HPC HW POWER MONITORING: ITRODUCTION

ENERGY

Understanding Power vs Energy

Energy consumption is one of the most critical metrics in HPC systems, but it’s important to distinguish between power and energy:

  • Power (measured in Watts [W]) is the instantaneous rate at which energy is being consumed at a specific moment in time

  • Energy (measured in Joules [J] or Watt-hours [Wh]) is the total amount of work performed over a period of time

The relationship between them is captured by this fundamental formula:

$$Energy = Power \times Time$$

$$E [J] = P [W] \times \Delta t [s]$$

Practical Examples

To make this concrete, consider these conversions:

$$1 \text{ Watt} \times 1 \text{ second} = 1 \text{ Joule}$$ $$1 \text{ Watt} \times 1 \text{ hour} = 1 \text{ Watt-hour (Wh)} = 3,600 \text{ Joules}$$

Why does this matter for HPC? A system drawing 100 kW for just 10 minutes consumes significantly less energy than one drawing 50 kW continuously for 1 hour, even though the latter has lower peak power. In HPC centers and data halls, understanding this relationship is essential for:

  • Estimating cooling requirements

  • Budgeting operational costs

  • Optimizing job scheduling and workload distribution

  • Reducing carbon footprint

Measurement Approaches

Energy can be measured through different sampling methods, each with trade-offs:

../../_images/power2energy.svg

The visualization below illustrates three common approaches to estimate total energy from power samples:

TBD

TBD

Blade (HDEEM) samples [W]

../../_images/power_monitoring.png

POWER MONITORING

Power monitoring in HPC systems occurs at multiple hierarchical levels, each serving different purposes in understanding where energy is consumed and how to optimize it.

Monitoring Hierarchy

The monitoring stack extends from individual hardware components up to entire data centers:

On-Node Component Level (most granular):

  • CPU - Processor cores and their power states

  • ACC - Accelerators (GPUs, specialized processors)

  • Memory - DRAM and cache subsystems

  • NIC - Network interface cards

This level provides the highest granularity but requires access to hardware performance counters or specialized monitoring interfaces.

System-Level Monitoring (broader scope):

  • Node - Entire compute node aggregated power

  • Chassis - Multiple nodes in an enclosure (e.g., blade servers)

  • PDU - Power Distribution Unit monitoring at infrastructure level

Data Center and Infrastructure (facility perspective):

  • Rack - Power consumption of an entire rack

  • System - The complete HPC system

  • Data Hall - Entire data center

  • Building - Facility-wide energy accounting

HPC System Examples

Different HPC centers implement power monitoring across their infrastructure to meet various needs:

HPE Cray

OLCF Frontier

OLCF Frontier

Design Considerations

Why monitor at multiple levels?

  1. Accountability - Charge-back models and resource allocation require node-level or job-level energy metrics

  2. Optimization - Component-level data reveals which parts consume most power (e.g., memory vs. compute)

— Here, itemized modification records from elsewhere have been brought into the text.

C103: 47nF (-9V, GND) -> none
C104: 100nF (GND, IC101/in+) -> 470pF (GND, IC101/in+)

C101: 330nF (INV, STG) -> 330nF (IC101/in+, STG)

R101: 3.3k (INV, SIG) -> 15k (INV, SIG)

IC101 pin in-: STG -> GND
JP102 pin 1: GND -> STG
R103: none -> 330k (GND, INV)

  3. Reliability - Infrastructure monitoring helps detect cooling problems and power delivery issues

  4. Predictive Maintenance - Facility-level trends can indicate aging equipment or degradation

  5. Workload Characterization - Understanding which jobs/users consume most energy enables scheduling optimization

Each monitoring level introduces different trade-offs between precision, overhead, cost, and actionability.

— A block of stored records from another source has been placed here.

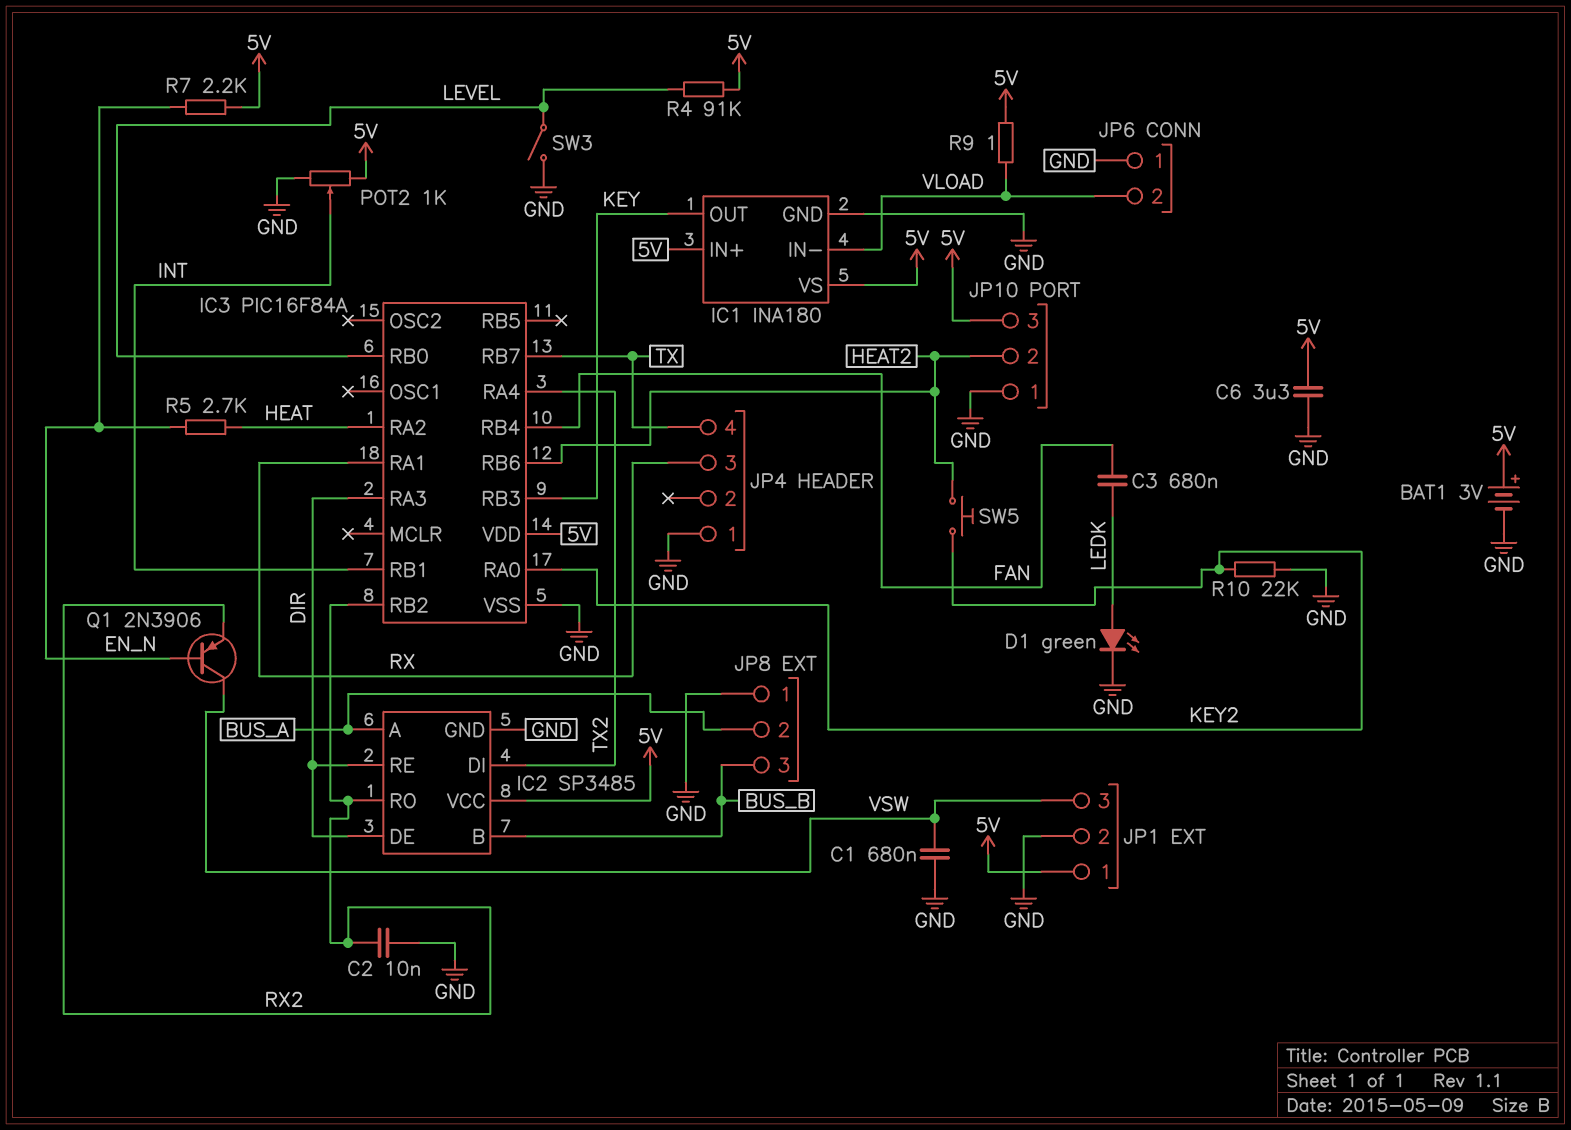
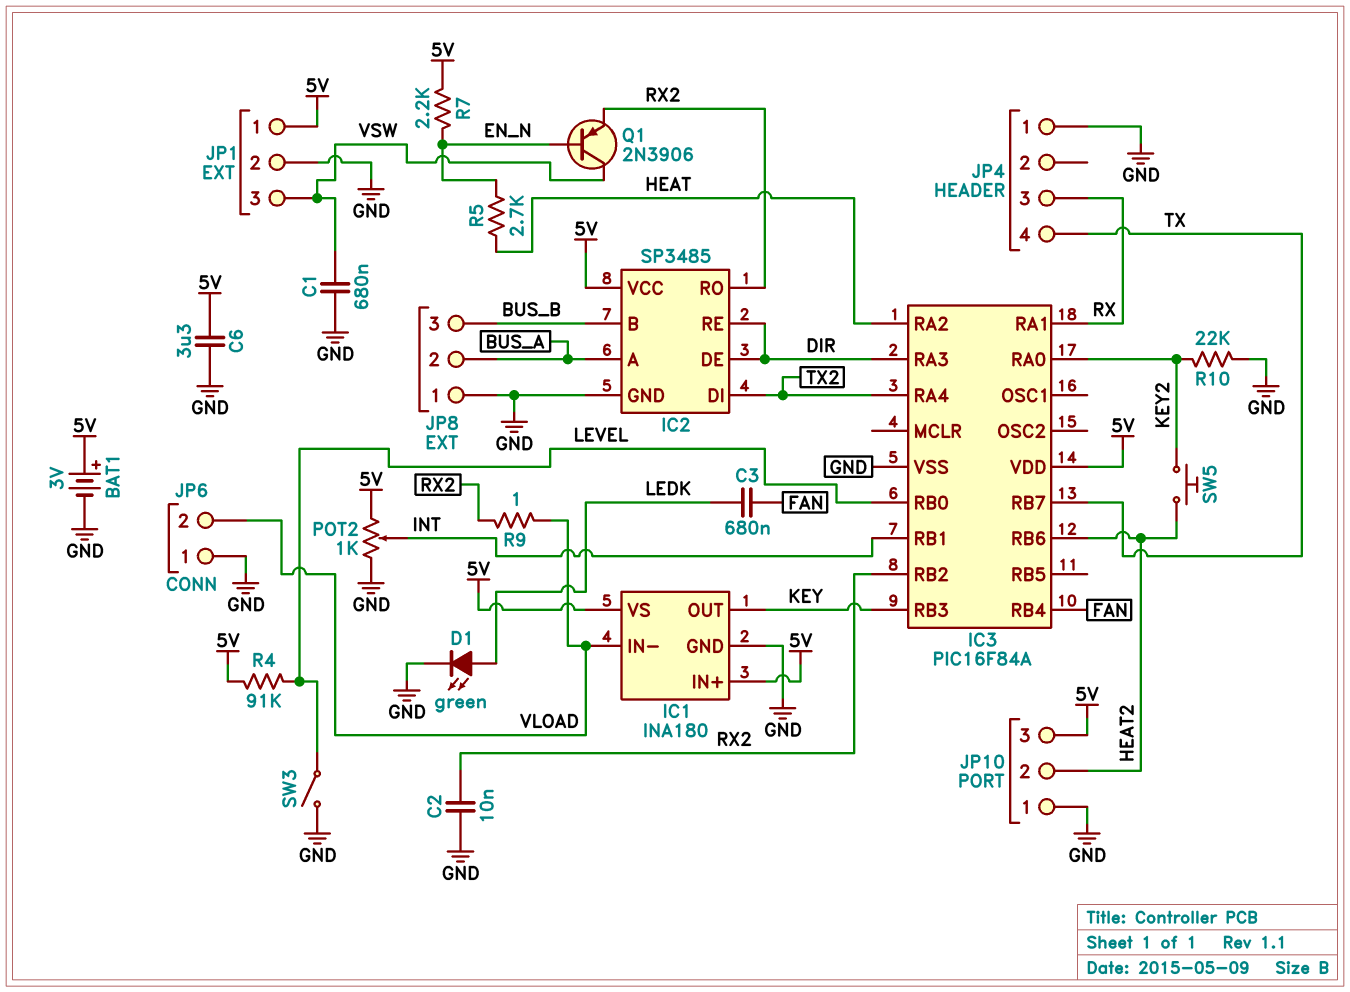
R9: 1 (5V, VLOAD) -> 1 (RX2, VLOAD)

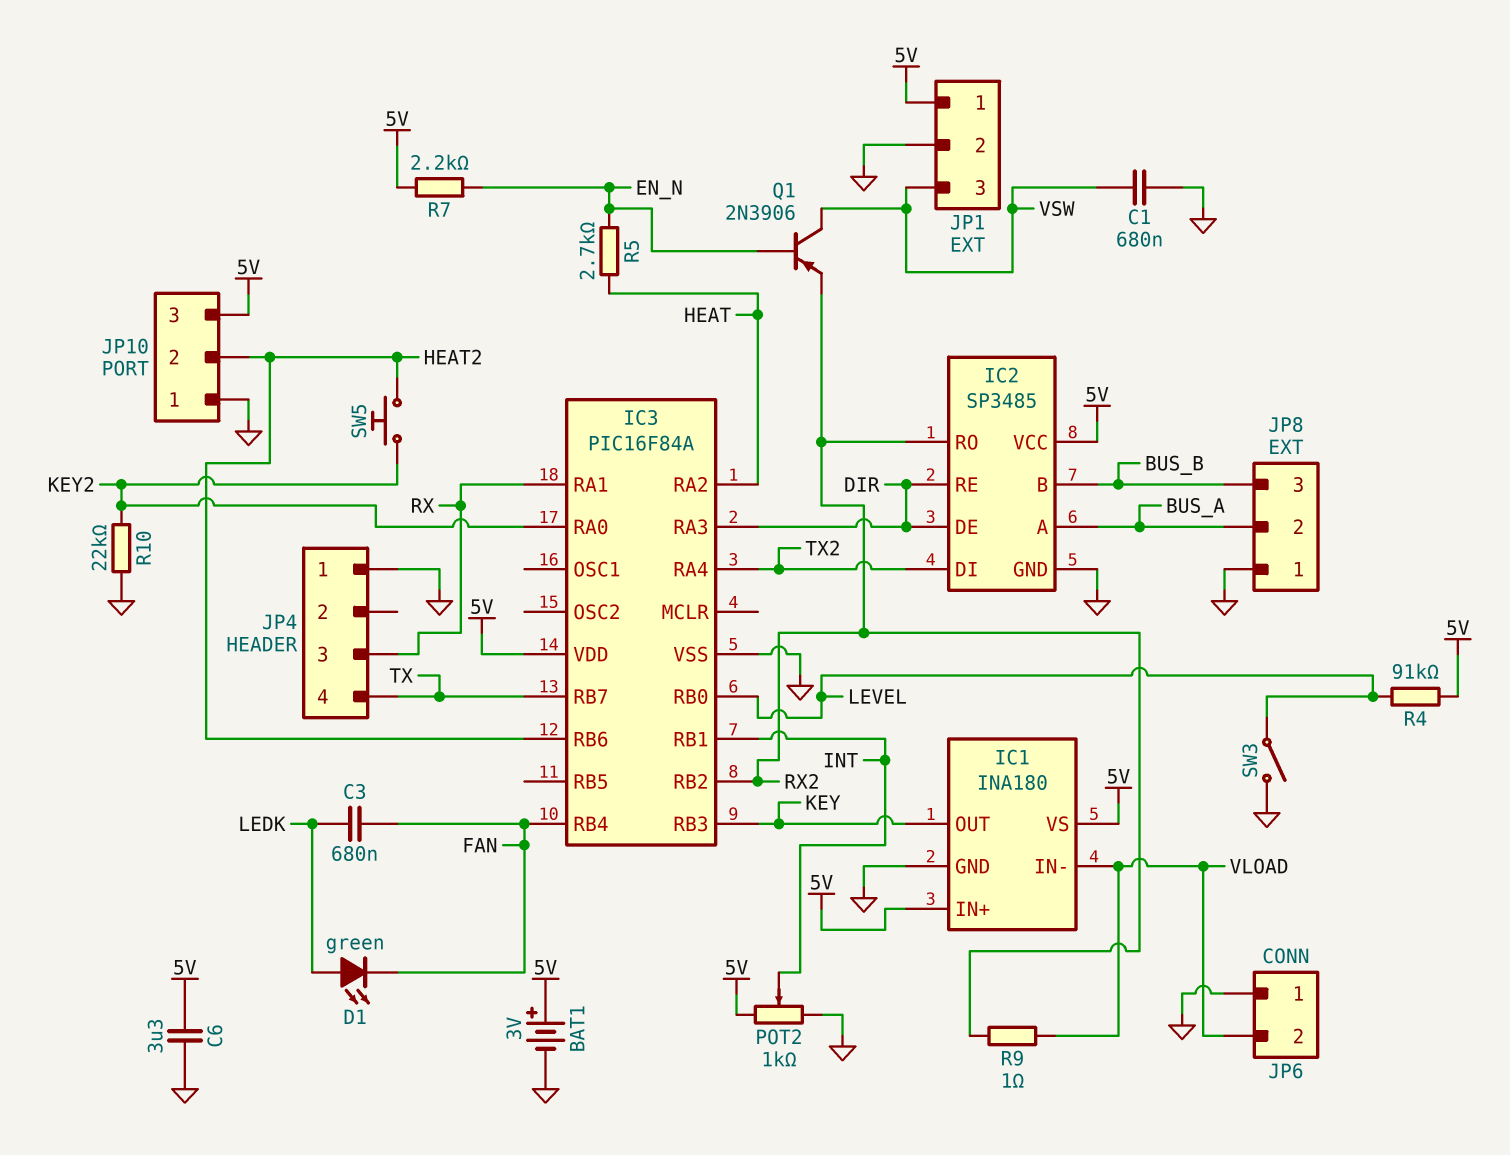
C2: 10nF (GND, RX2) -> none
D1: LED green (A LEDK, K GND) -> LED green (A LEDK, K FAN)

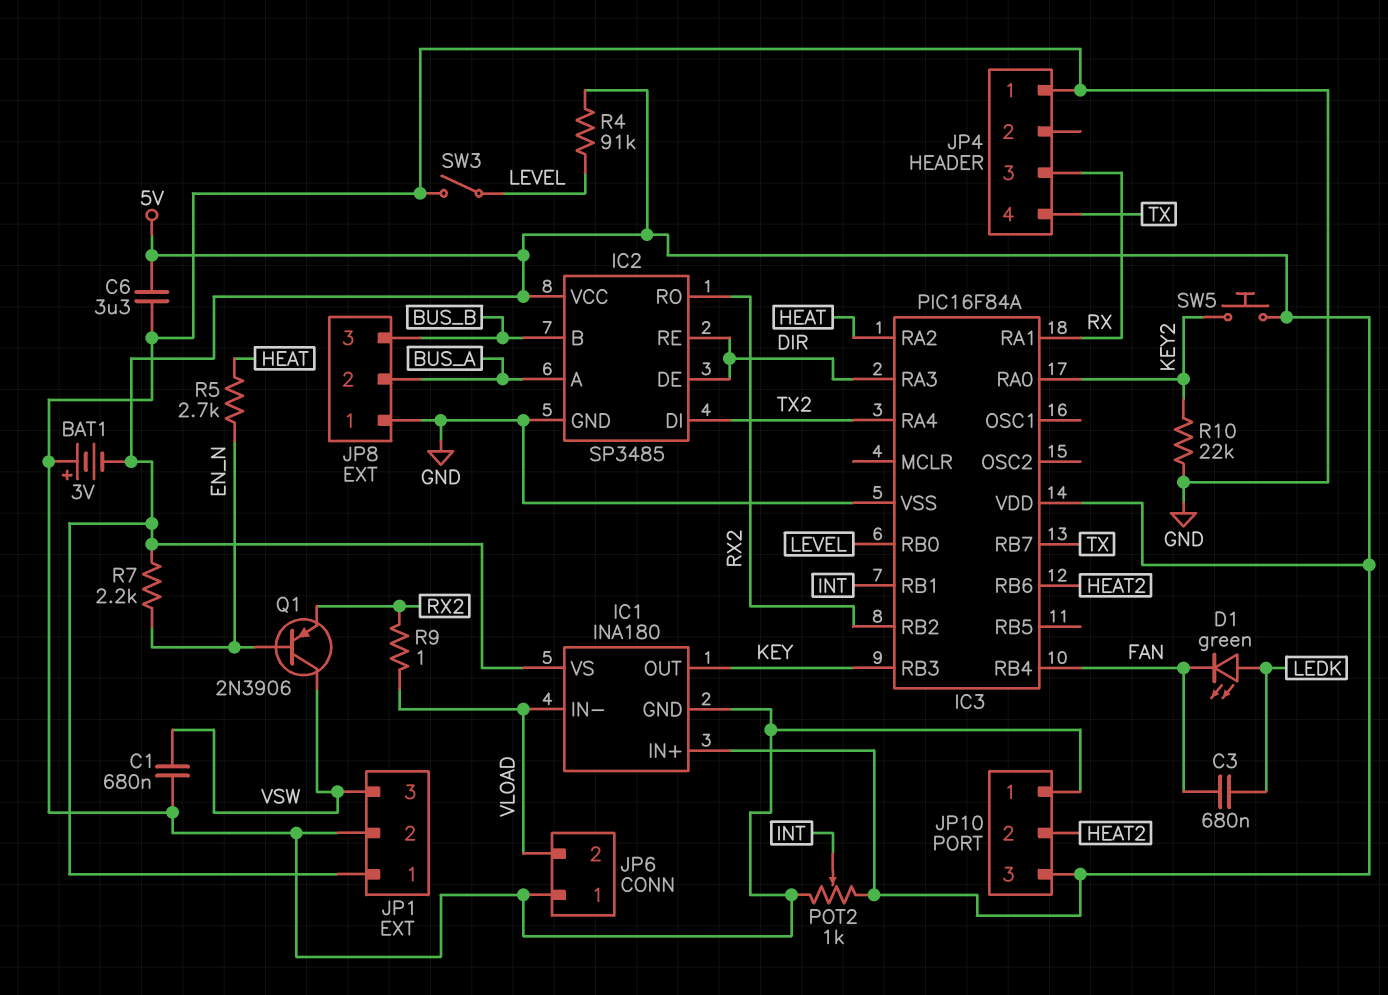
BAT1: 3V (plus 5V, minus GND) -> 3V (plus GND, minus 5V)
SW5: button (HEAT2, KEY2) -> button (5V, KEY2)

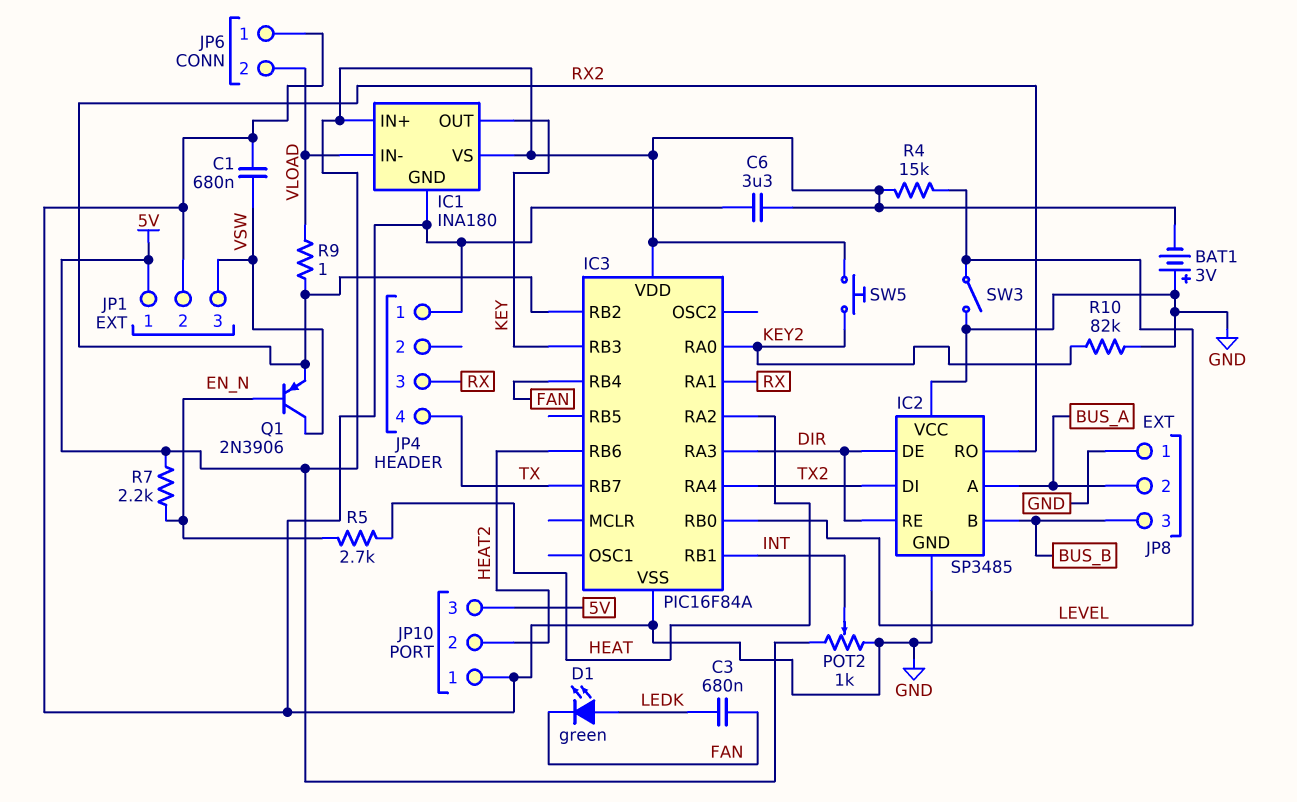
IC2 pin VCC: 5V -> GND
R4: 91k (5V, LEVEL) -> 15k (5V, LEVEL)
R10: 22k (GND, KEY2) -> 82k (GND, KEY2)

POWER MONITORING SYSTEMS FOR HPC

Modern HPC power monitoring systems vary widely in their implementation approach, each with distinct advantages and limitations suited to different deployment scenarios and requirements.

Key Dimensions of Variation

Power monitoring systems differ across several critical dimensions:

  • Data Source - Whether measurements come from hardware sensors, performance counters, PDU devices, or infrastructure meters

  • Accessibility - Whether data is accessible directly to users (in-band) or only to system administrators (out-of-band)

  • Temporal Resolution - Sampling frequency from milliseconds to seconds to minutes

  • Spatial Granularity - Component-level vs. node-level vs. system-level aggregation

  • Computational Overhead - The cost of monitoring itself and impact on application performance

  • Accuracy - Measurement precision and reliability across different workloads

  • Integration Complexity - Whether the system requires custom hardware modifications or uses existing infrastructure

  • Cost - Capital investment and operational expenses

Comparative Analysis

The following visualization compares leading power monitoring systems used in HPC centers:

images/8-systemscomparison.png

System Selection Criteria

When choosing a power monitoring system for an HPC facility, consider:

  1. Use Case - Are you tracking individual jobs, optimizing node efficiency, or managing facility-wide power budgets?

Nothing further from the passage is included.